When President Jacob Zuma announced the plan to spend $97billion on infrastructure to upgrade roads, rail and ports, some international rating agencies were very skeptical. The rating agencies fear that Africa lacks the capacity to manage political and economical challenges. In fact, Africa needs to and MUST invest in infrastructure because it is the very core foundation for economic growth.
Most challenges that Africa faces today for example food shortages are due to poor infrastructure. There are vast amounts of land for agricultural productivity, but lack of energy, irrigation and transportation are the stumbling block for small-scale farmers. In the end they produce what they can consume quickly before pests destroy it, sadly much of Africa’s poor are the small-scale farmers.
Infrastructure is key to Africa. Rail and road networks that connect countries are much needed to improve cross-border commerce. The World Bank in its study, Africa’s Infrastructure: A Time for Transformation, says that the poor state of infrastructure in Sub-Saharan Africa—its electricity, water, roads and information and communications technology (ICT)—cuts national economic growth by two percentage points every year and reduces productivity by as much as 40 percent. The study team conducted an in-depth assessment of the state of infrastructure in 24 countries across the continent.
To close the infrastructure gap with other parts of the world, meet the Millennium Development Goals, and achieve national development targets in Africa within 10 years, an annual spending of $93 billion would be required. This estimate is more than double what was originally thought. This estimate is still short of what China allocated to infrastructure during the last 20 years, which only in terms of capital investment was the equivalent to 15 percent of its GDP.

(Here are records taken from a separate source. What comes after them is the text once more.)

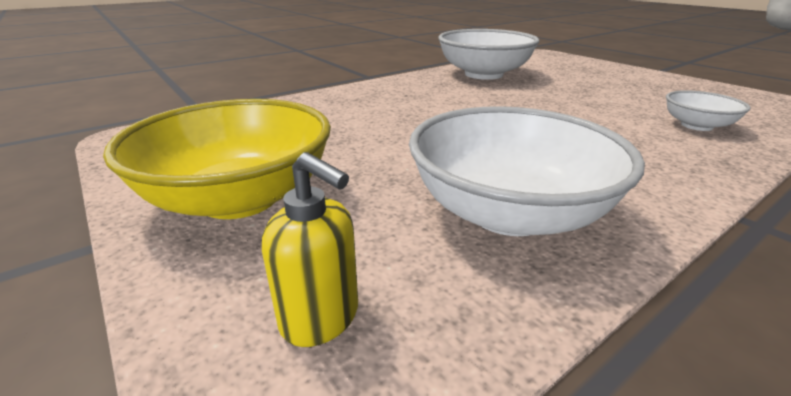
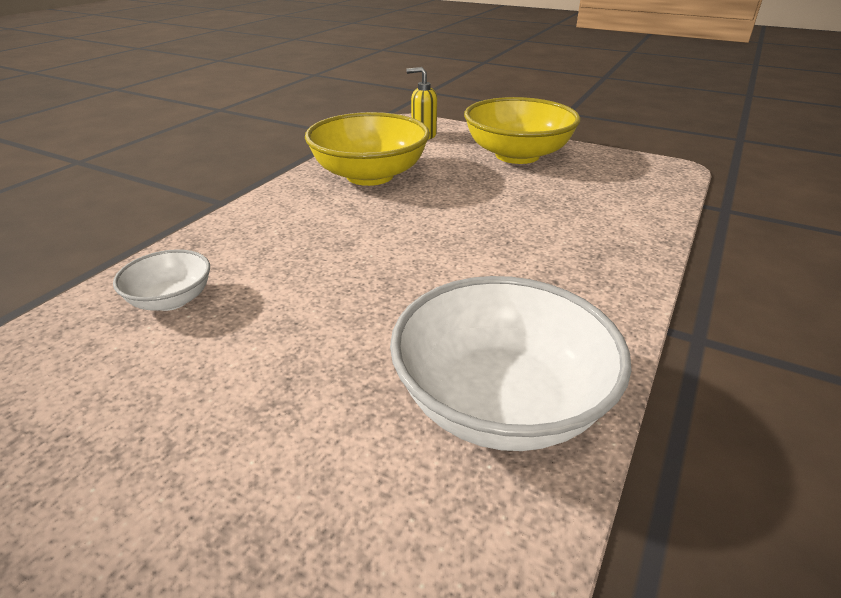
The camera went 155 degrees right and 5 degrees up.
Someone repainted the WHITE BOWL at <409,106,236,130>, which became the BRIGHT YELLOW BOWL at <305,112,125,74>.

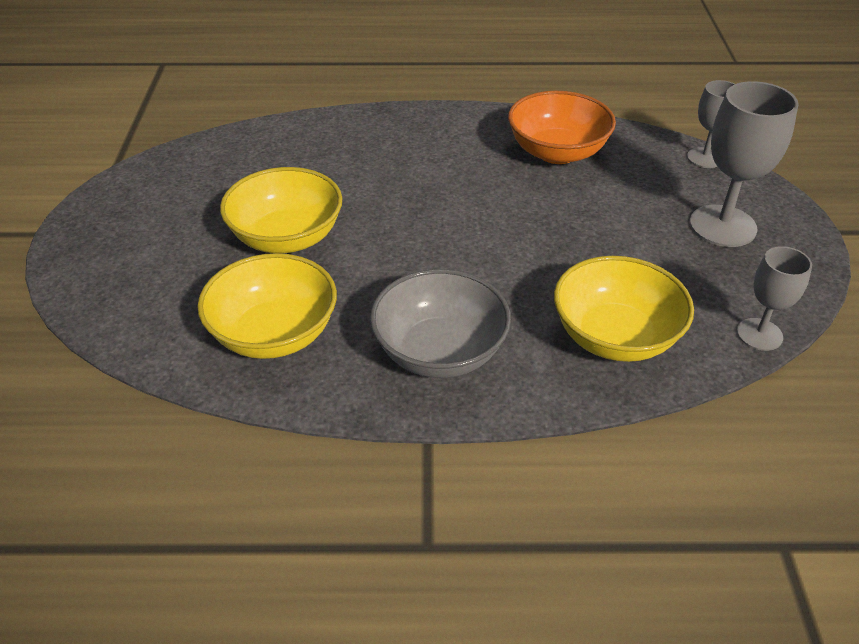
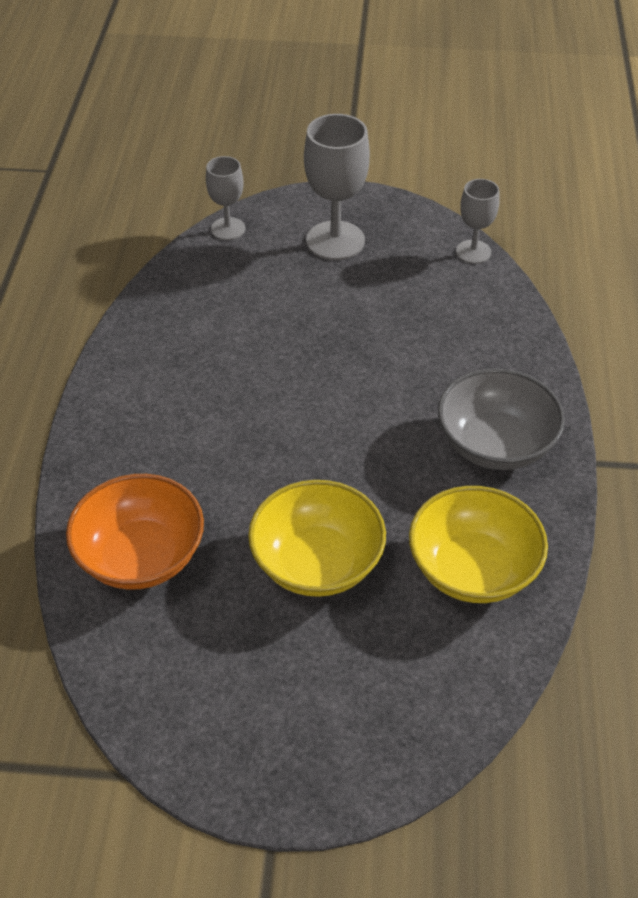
The camera went 85 degrees left and 5 degrees up.
Someone took away the BRIGHT YELLOW BOWL at <554,256,140,106>.
Someone carried the BRIGHT ORANGE BOWL from <508,91,108,73> to <66,474,138,116>.

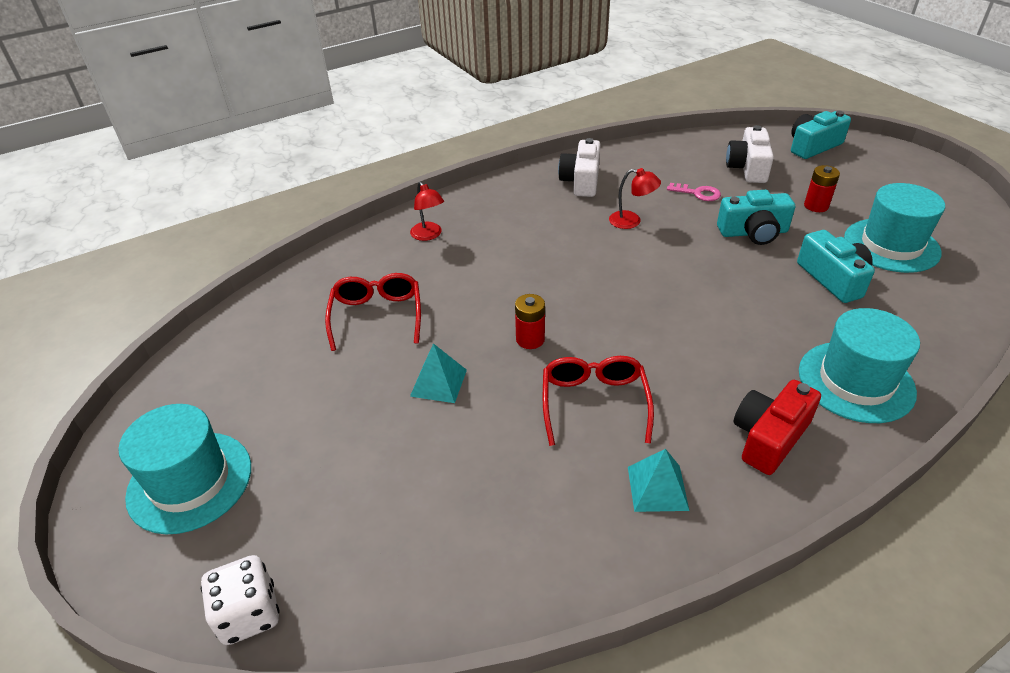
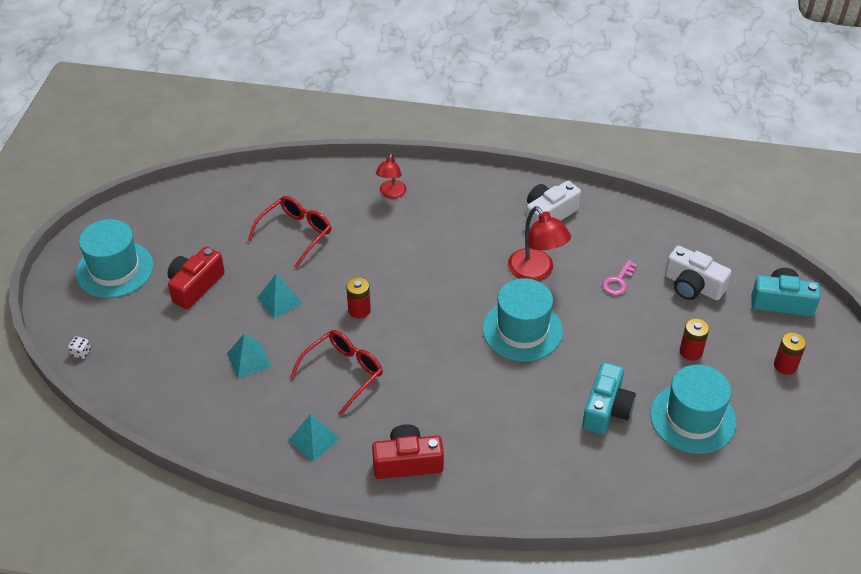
The camera went 40 degrees right and 5 degrees up.
Someone took away the TURQUOISE PHOTO CAMERA at <717,190,78,55>.
Someone put down the CRIMSON PHOTO CAMERA at <168,246,57,63>.
Someone put down the TURQUOISE SOLID PYRAMID at <227,334,44,45>.
Someone put down the CRIMSON POWER CELL at <774,332,32,43>.
Someone carried the TURQUOISE HAT from <799,308,121,115> to <483,278,80,83>.
Someone rotated the PINK KEY at <667,183,54,18> by 60 degrees clockwise.
Someone rotated the WHITE PHOTO CAMERA at <726,125,48,58> by 105 degrees counterclockwise.
Someone scaled the WHITE GAME DIE at <201,555,79,90> by 0.48.
Someone scaled the CRIMSON LAMP at <609,168,52,61> by 1.59.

The Africa Development Bank, (AfDB) met with the World Bank in January 2013 to discuss challenges and opportunities facing Africa, including rapid economic growth, new natural resource discoveries and urbanisation, as well as infrastructure deficits, climate change, food security and fragile states
“As trends show, Africa is changing very rapidly challenging all conventional norms including the way we do business as Multilateral Development Banks,” said Gilbert Mbesherubusa, AfDB Vice-President in charge of Infrastructure, Private Sector and Regional Integration, at the opening session of the three-day consultation.
Arnold Matimba worked in various sectors between 1995 and 2009 in the UK. His desire to see Africa’s success led him to set up Avalanche Consultants, whose main aim is to offer cross-cultural and consulting services to those keen to do business in Africa. (Twitter @ArnMatimba)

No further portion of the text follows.